Got home, and truthfully, kind of ripped my husband for being so insensitive yet again. He is a wonderful husband, great father, and my best friend. I don't expect him to read my mind, but I asked him to re-read my text message from earlier in the day and explain what I *should* have said to help him understand my mental state since he obviously didn't appreciate the terms "anxious" and "nothing to eat". I'm still kind of pissed. I mean, he skips my diagnosis day. He talks about stupid, insignificant things when its obvious that I'm stressing. And I guess I think he's just being really insensitive, even though I've told him my needs. I don't just pretend like everything's okay, I send him messages or I tell him that I'm freaking out. Meanwhile, he's on the internet looking at cars. So, I asked him to grill up my effin 'organic' chicken while I focused on preparing low-iodine sauces like ketchup, bbq sauce, and oriental sauce. I liked the smell of the ketchup and oriental sauce. But the BBQ sauce, I'm pretty sure that's going in the trash. Anyway, the chicken will be a godsend. I have 8 servings all grilled up, and chicken I can eat cold out of a cooler on the road, as compared to other meats. But I can only have 6 ounces of meat a day, so can't solely rely on that.
Anyway, I finally sat down to dinner at 9:30 last night (normally prefer to eat around 6). I had a salad with a little less than 3 oz. grilled chicken. And then some no-salt peanut butter and jelly spread on some kosher Matzos crackers. Elana has reminded me this will bind me up, so I have written myself a reminder to get out the colace and senna from my c-section. I actually couldn't finish the cracker sandwich, because it was so filling. So, the night ended up on a high note - I could get full on this diet! But all of my organization is going to be required to make this work.
Tonight, I will be making up some more low-iodine recipes for the trip, and packing up our stuff. Our goal is to have the car packed tonight, so we can just jump in and drive off tomorrow after work. It's a 6-hour drive to my brother's in Iowa, so it will be late when we get there.
This morning, I'm enjoying a fruit smoothie for starters, and will follow this up with some oatmeal with cinnamon/sugar/apple. If I'm still hungry, I've packed my kosher crackers. I think I may live on those for the next two weeks! And I also brought some carrots to snack on, as well. I will need to go home at lunch to prepare some sort of salad with my chicken. But I also wanted to go get the scar treatment from my dermatologist's office so I can start working on my 'frankenstein' scar on my neck.

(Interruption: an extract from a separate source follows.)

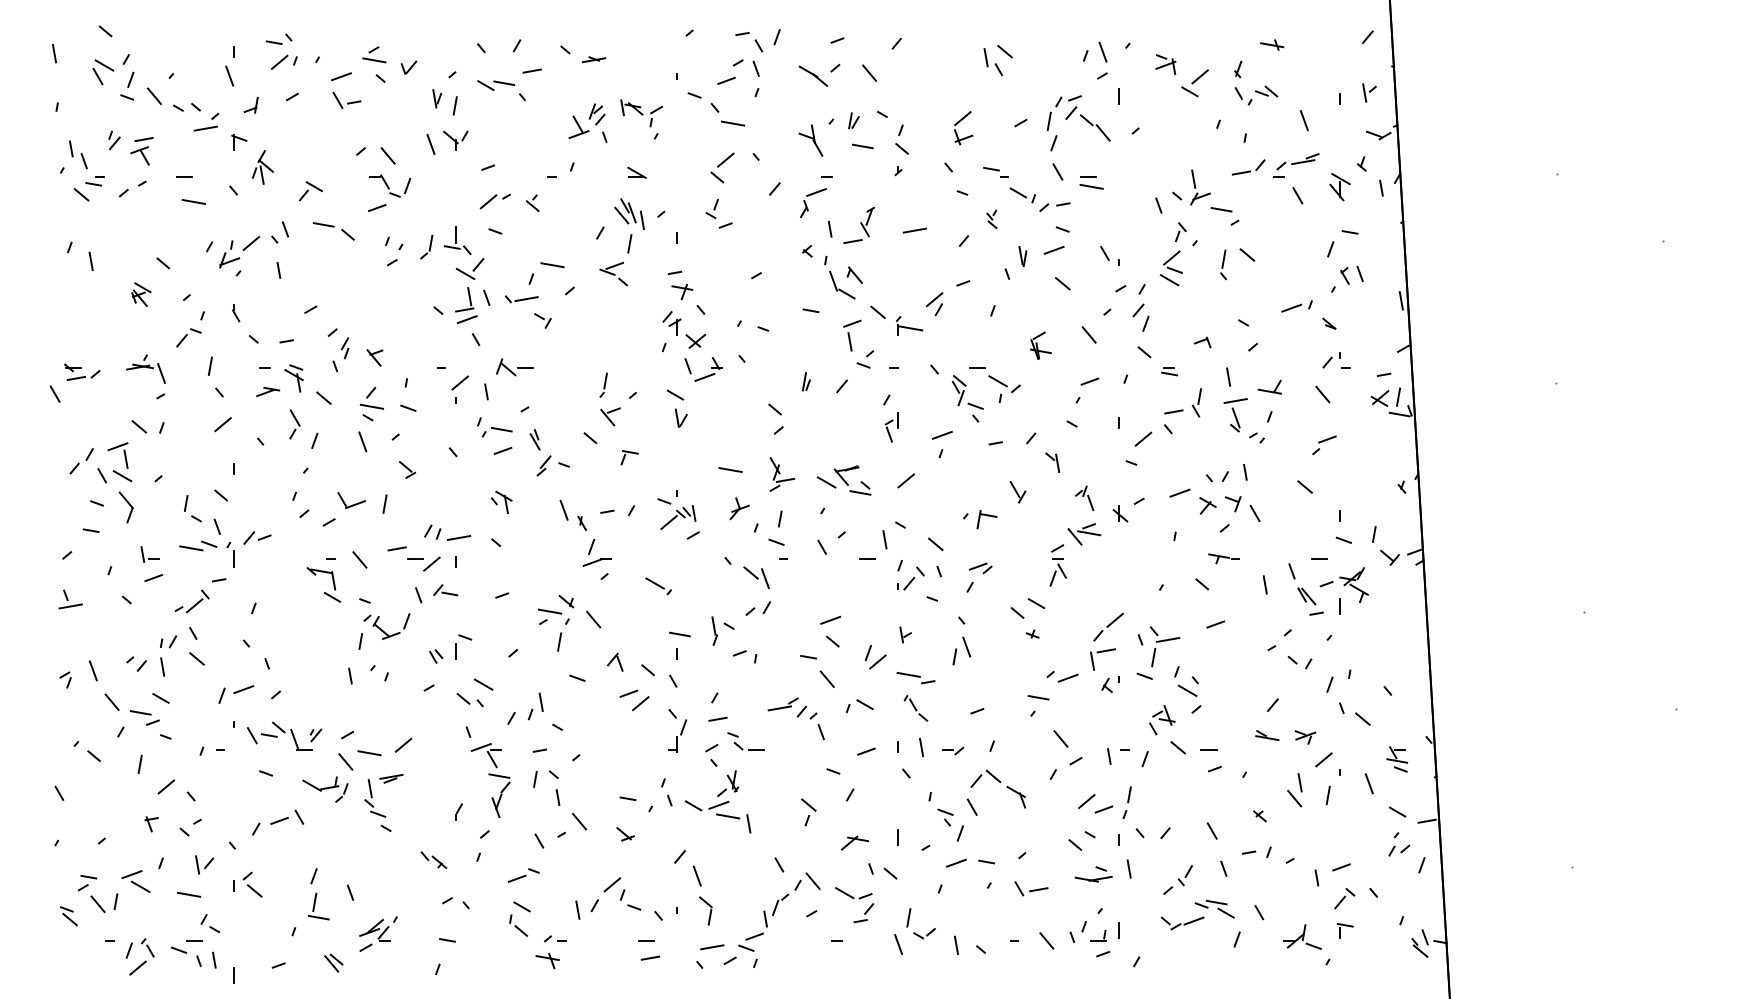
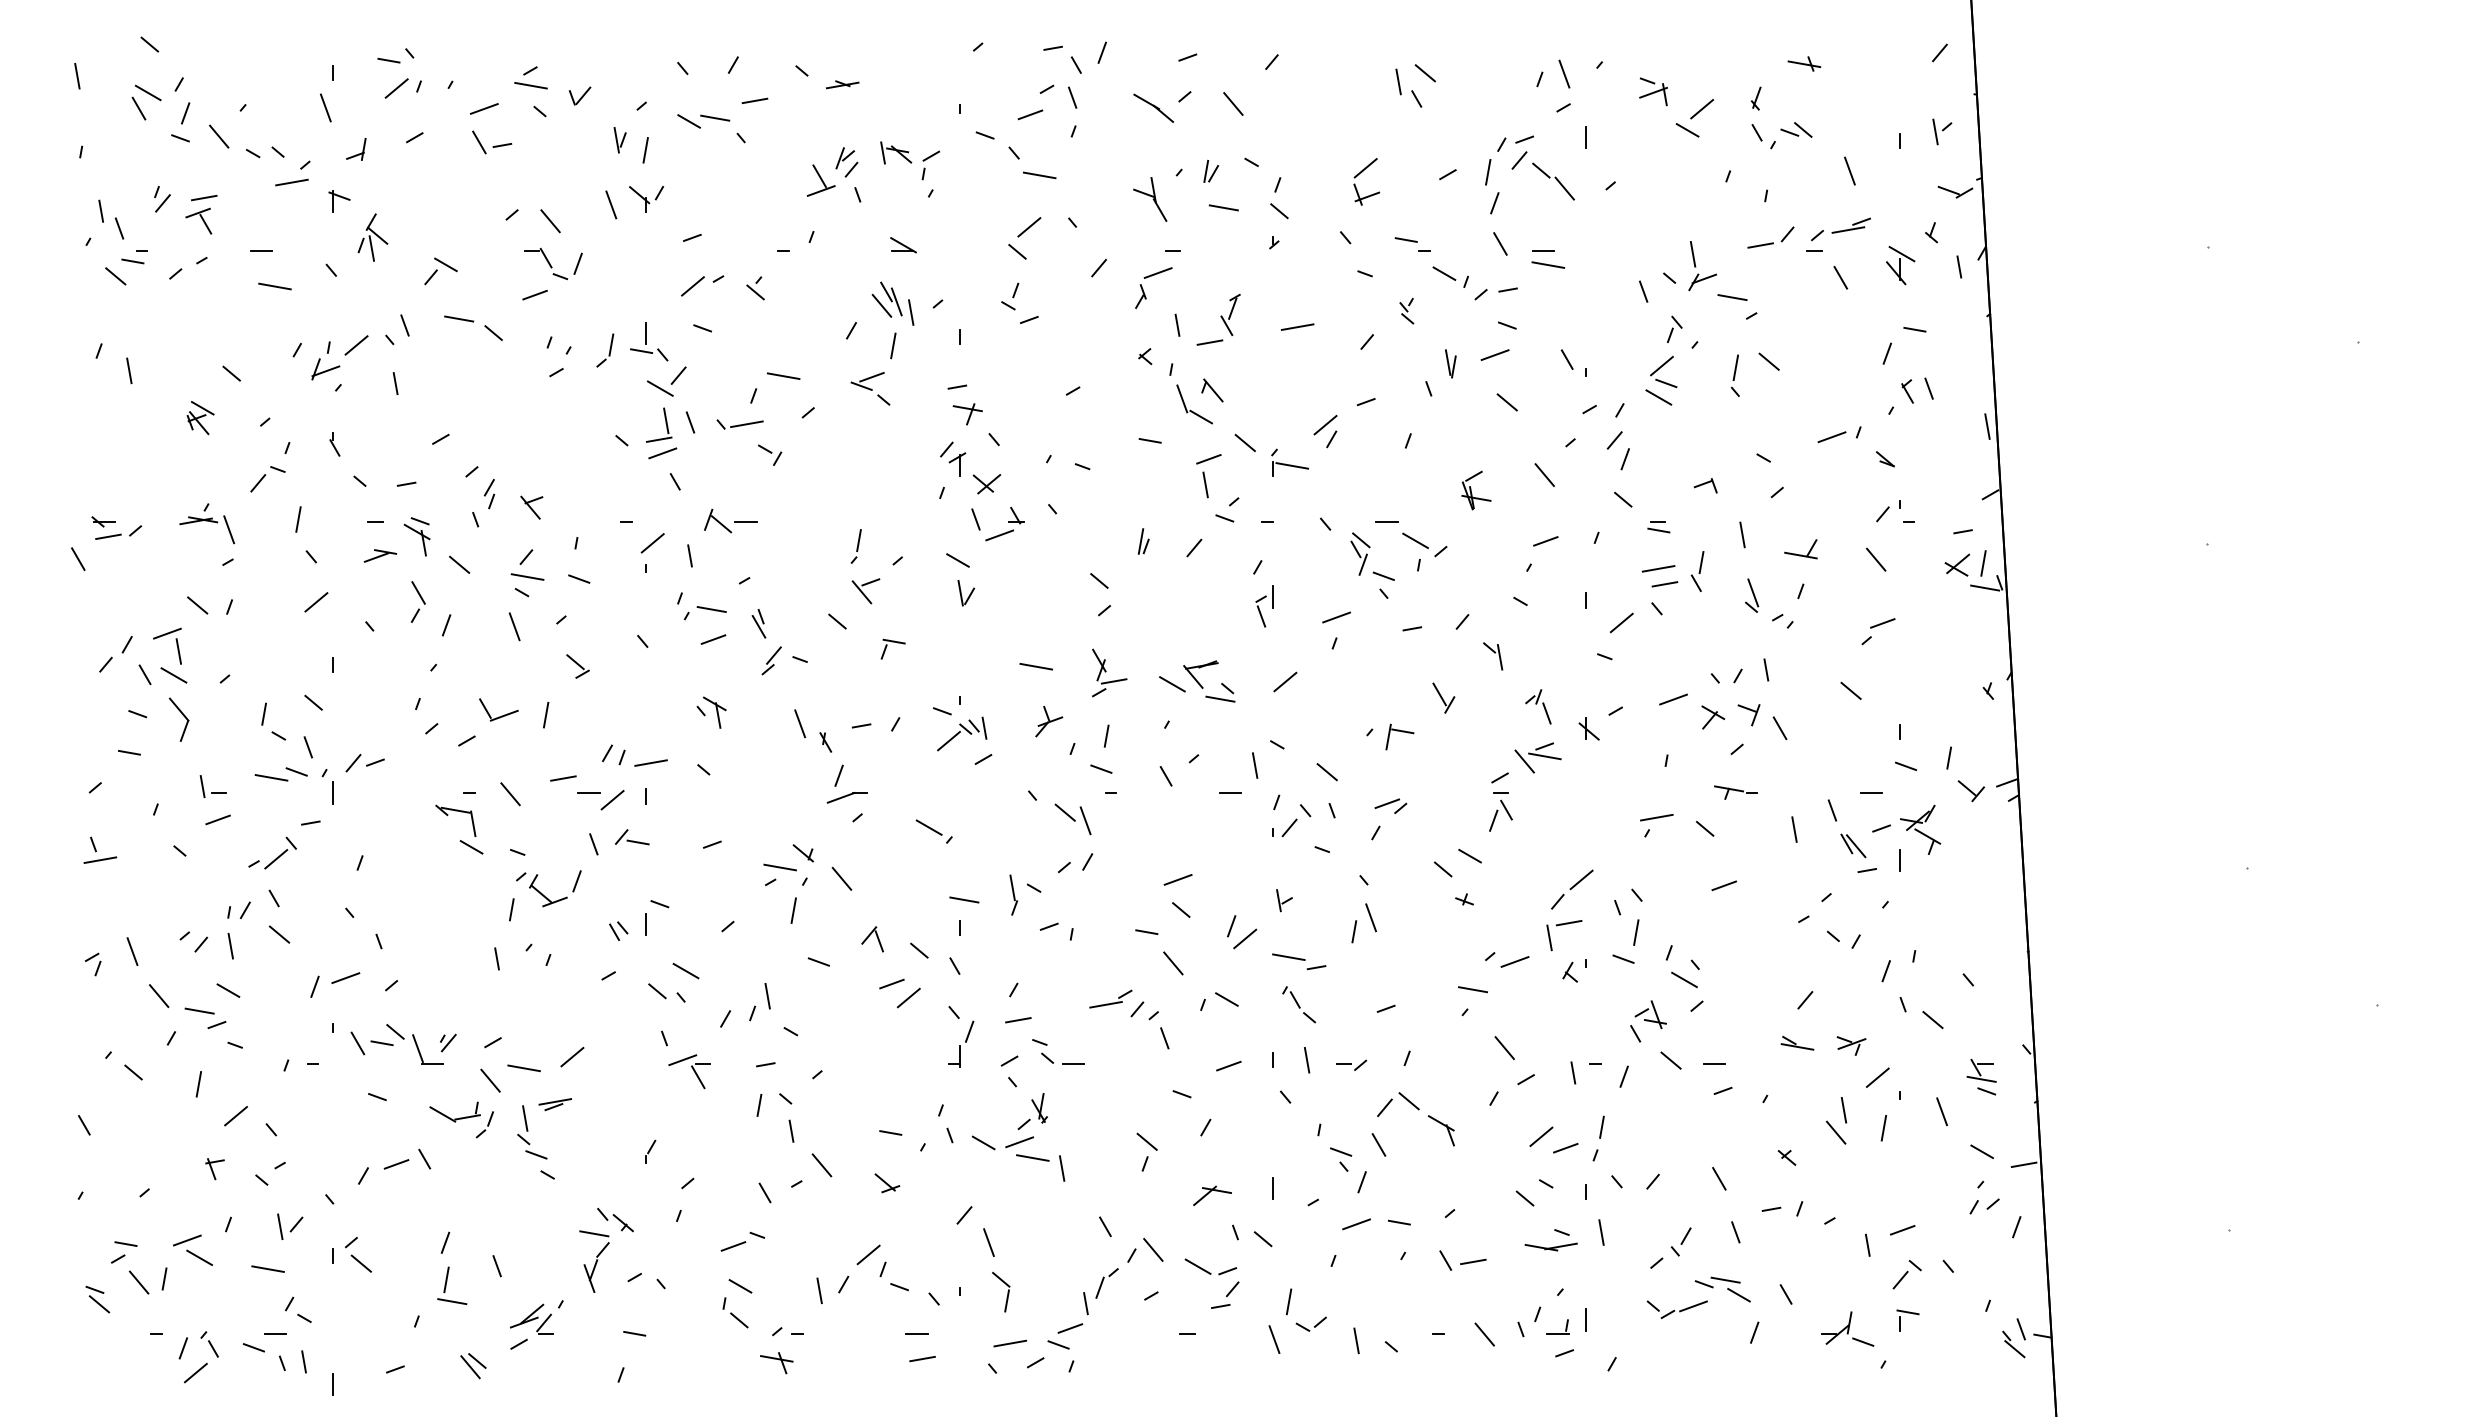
line: (1235, 400) -> (1658, 568), moved
line: (1167, 639) -> (1656, 817), moved
part: (499, 795) -> (594, 1261), moved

I promise my posts aren't going to stay this long. I just needed to vent about my night. I am going to accept my emotions and feel them. But I also need to function, need to be organized enough to be able to eat during this time. And so, it would not have been helpful to collapse at the store last night. Would also be helpful if DH would take his head out of his ass and perhaps be a bit more attentive so I don't have to reach freak out level. It would be nice if he was attentive and sensitive and supportive, instead of dumb-dee-dumb-dee-dumb which only raises my level of anxiety.